The low provision of screening for HDP in Kinshasa (26.7%) may also be due to a lack of consistent national guidelines regarding the prevention of HDP, which can subsequently induce knowledge gaps among health providers [
39]. This low provision of screening for HDP raises the issue of the quality of antenatal care services, and implies a missed opportunity to prevent HDP which account for up to 23% of maternal deaths in DRC [
29].
Screening for HDP is critically important in PHCs, even if they are generally less equipped, because it allows timely referral of the woman to a higher level facility with more appropriate surveillance tools [
2,
17,
40,
41]. Our findings indicate that women having ANC visits in PHCs were less likely to be screened than those in hospitals. This finding is consistent with other studies reporting also a low provision of maternal health services in PHCs compared to hospitals [
42]. More efforts should be devoted to promoting systematic screening for HDP in PHCs as they represent the first contact health facility in Kinshasa.
Studies have shown the benefit of aspirin in the prevention of HDP in high-risk women when it is started before 16 weeks of pregnancy, or definitely no later than 20 weeks [
6,
17]. To be effective, such prevention requires on one hand that pregnant women book ANC during the first trimester of pregnancy, and that ANC providers systematically screen women to identify those at a high risk of developing HDP, on the other hand. Our study found a high prevalence of late ANC booking (83.3%). This finding is consistent with a previous study from DRC in which the magnitude of late ANC booking was 82.4% [
43], suggesting that late ANC booking is a public health issue in DRC. Surprisingly, women booking ANC beyond 20 weeks of pregnancy were more likely to be screened than those booking before 20 weeks. One possible explanation is that preeclampsia, the most prevalent HDP, arises after the 20th week of pregnancy [
17]. Hence, ANC providers would be inadvertently more interested in screening women with a gestational age greater than 20 weeks, rather than those with a less advanced pregnancy.
Our findings alert health authorities to the low level of screening for HDP in Kinshasa. With such low provision of screening, it is not surprising that HDP remain a public health problem in Kinshasa [
29,
44]. The study highlights the need for improving the provision of screening for HDP in order to contribute to reducing HDP-related morbidity and mortality.

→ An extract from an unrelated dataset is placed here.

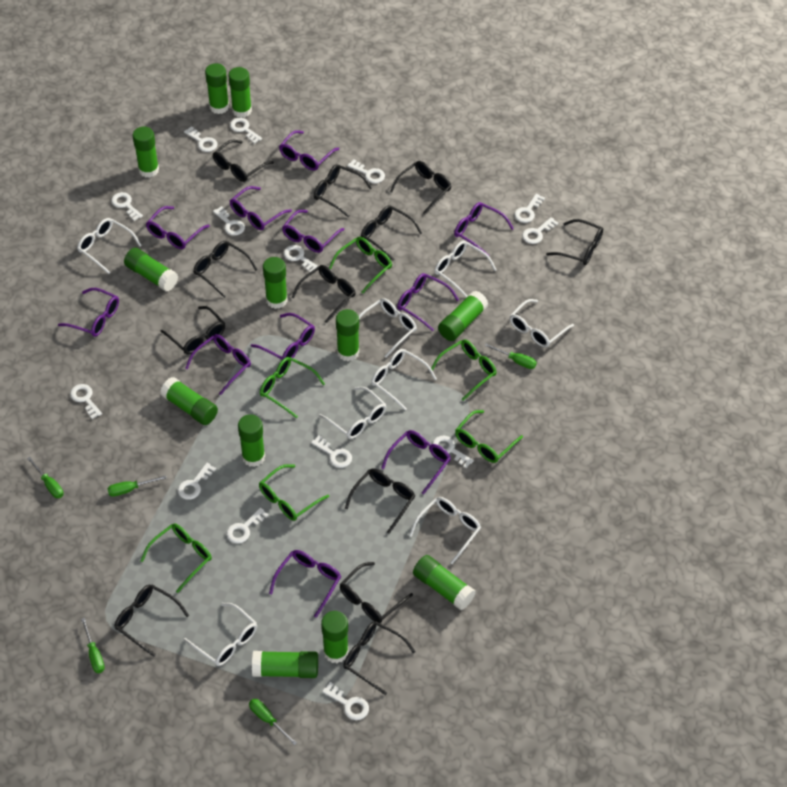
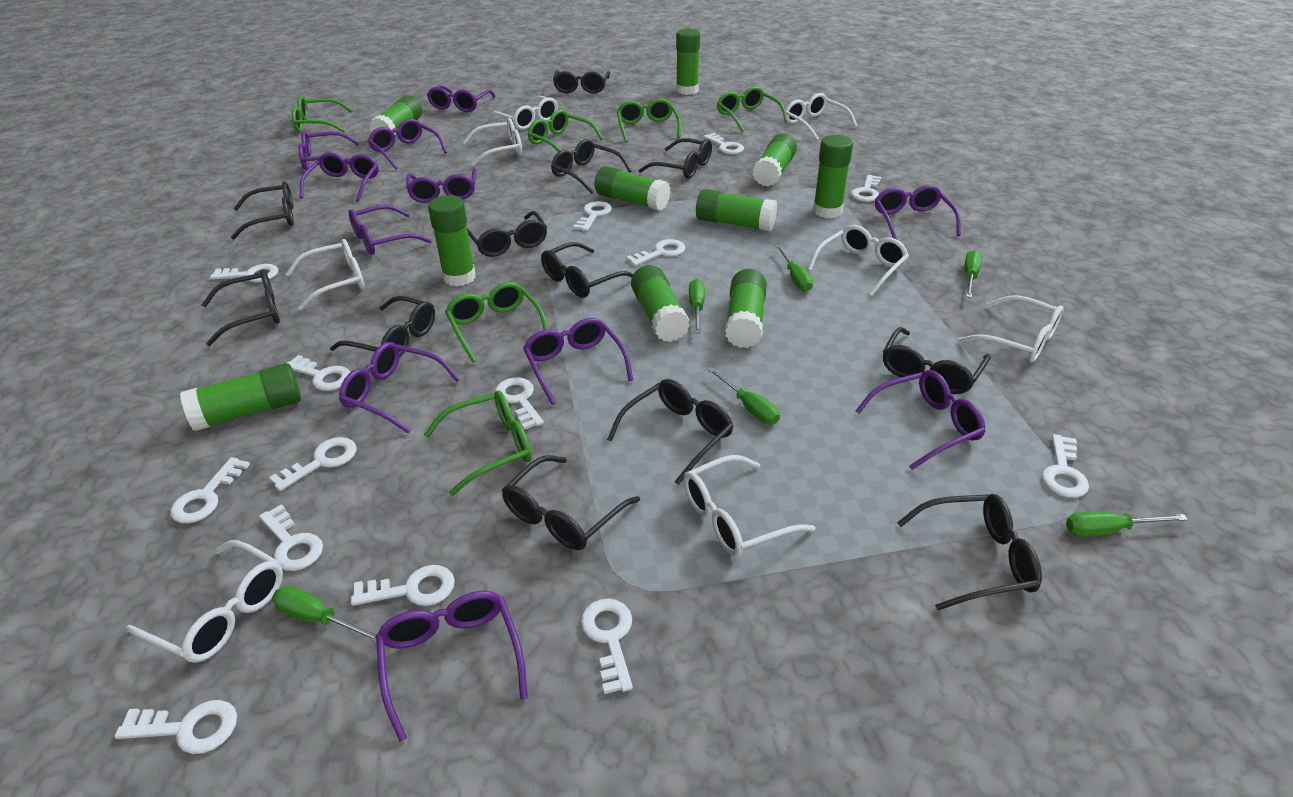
green glue stick: 12 -> 10
green screwdriver: 5 -> 6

To improve the screening for HDP in Kinshasa, interventions targeting both community and health system are needed. At the community level, pregnant women should be advised to book ANC in an earlier stage of pregnancy, in order to benefit from early screening for HDP [
6]. At the health system level, there is a need to update national ANC guidelines and to train health providers accordingly. There is also a need to enhance the availability of urine tests for protein, and without any additional payment from women [
45].
The main strength of this study is that data were collected during an actual ANC consultation, avoiding bias due to self-reporting or recall bias. To our knowledge, this is the first study in Kinshasa focusing on the screening for HDP during antenatal care.
Nonetheless, the study has some limitations, as the provision of antenatal service was assessed by direct observation of an antenatal consultation, health providers might have made an extra effort to give their best quality service at the time when the research team visited the clinic. We attempted to mitigate this Hawthorne effect by having data collectors stay of several days, which may have helped to reduce ANC provider awareness of the presence of the data collector.